# Instructor to come out to Brechin



## Olliepoppy (10 June 2014)

Hi, I am a new owner of a 15.1 6 year old cob. I am looking for an instructor to come out to our field and give me (and him!) some flatwork lessons before we get into too many bad habits with each other!  Can anybody recommend anyone? I live just outside Brechin. Thanks


----------



## sarahann1 (10 June 2014)

Jane Gilchrist might come out your way, she's ace, bossy, very picky about bad habits, but in a nice way that makes you want to try harder rather than puts you off. 

Have you had a look at the Brechin Livery Facebook to see who they get out? They may be willing to pop along to you too before/after they've been there.


----------



## Olliepoppy (11 June 2014)

Thanks, I hadn't thought of Brechin Livery Facebook!  Where is Jane Gilchrist based? Do you have a contact number for her? Bossy sounds good lol


----------



## sarahann1 (11 June 2014)

Have sent you a pm


----------



## Olliepoppy (11 June 2014)

Thanks a lot, much appreciated


----------



## jtriebs (16 June 2014)

Have a look at the strath more & district RC site- most of the instructors doing lessons for the RC also teach people at home in your area.
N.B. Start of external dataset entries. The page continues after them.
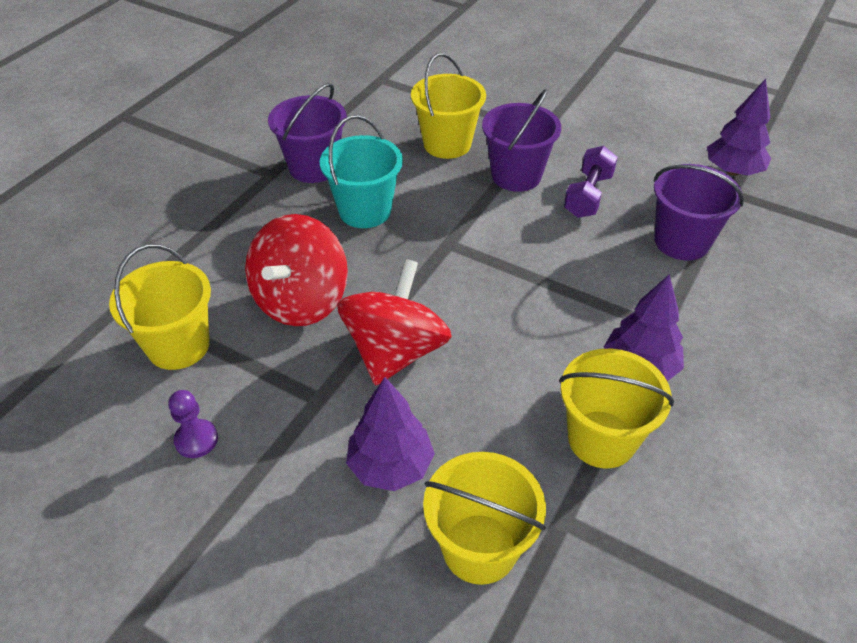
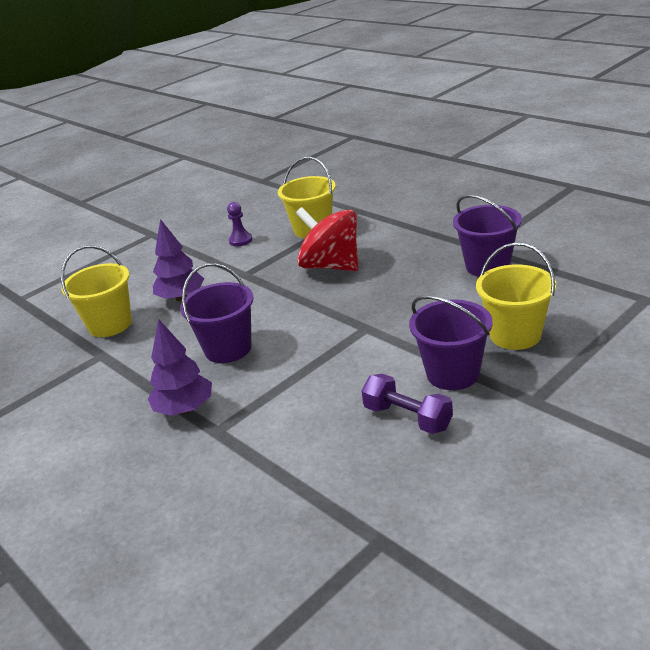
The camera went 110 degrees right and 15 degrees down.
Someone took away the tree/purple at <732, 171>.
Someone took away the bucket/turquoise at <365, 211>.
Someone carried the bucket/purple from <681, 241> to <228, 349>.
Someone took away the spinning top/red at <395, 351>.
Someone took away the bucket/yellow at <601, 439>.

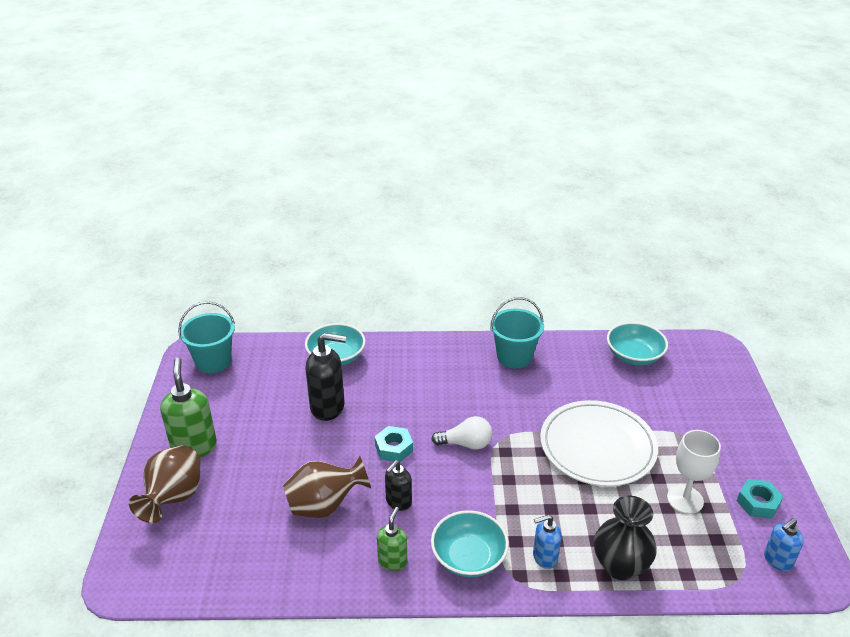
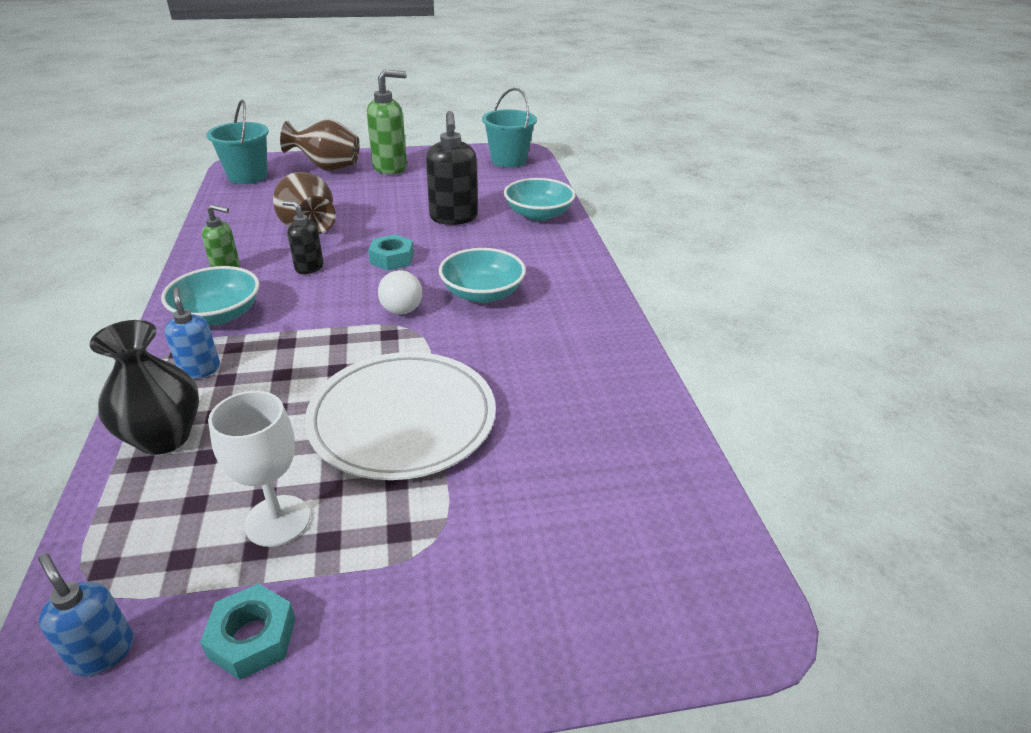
The camera went 80 degrees right and 0 degrees up.
Someone carried the bucket/turquoise from <514, 357> to <248, 176>.
Someone carried the bowl/turquoise from <634, 356> to <482, 293>.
What style/ type/ level of instruction are you after?


----------



## AengusOg (16 June 2014)

Hamish Cameron is very good, he's based at Turin just outside Forfar; or you may want to try one of the Stevens sisters who are about Panbride near Carnoustie.


----------



## heebiejeebies (17 June 2014)

Elaine Jenkins is fantastic, based in Arbroath but will travel

http://www.bhs.org.uk/enjoy-riding/find-an-instructor-or-groom/people/abc/elaine-jenkins


----------



## Olliepoppy (18 June 2014)

Thanks all, appreciate it  I'm looking initially for back to basics flatwork as I haven't ridden much in years and my cob needs schooling due to his age


----------



## x-di-x (19 June 2014)

Strathmore rc is a good bet as they have the club field at leckoway Forfar.  The seem to do lots for its members with regular lessons etc..... Tayside dressage is good too.... Anne johnstone and Diana Zajda do regular lessons for them (and also at pathhead Kirriemuir) 

Julia Craig is based in Blairgowrie (Julia a. Craig on fb)  Rebecca chalmers (also Blairgowrie) is fantastic (especially for flat work/dressage and showing)


----------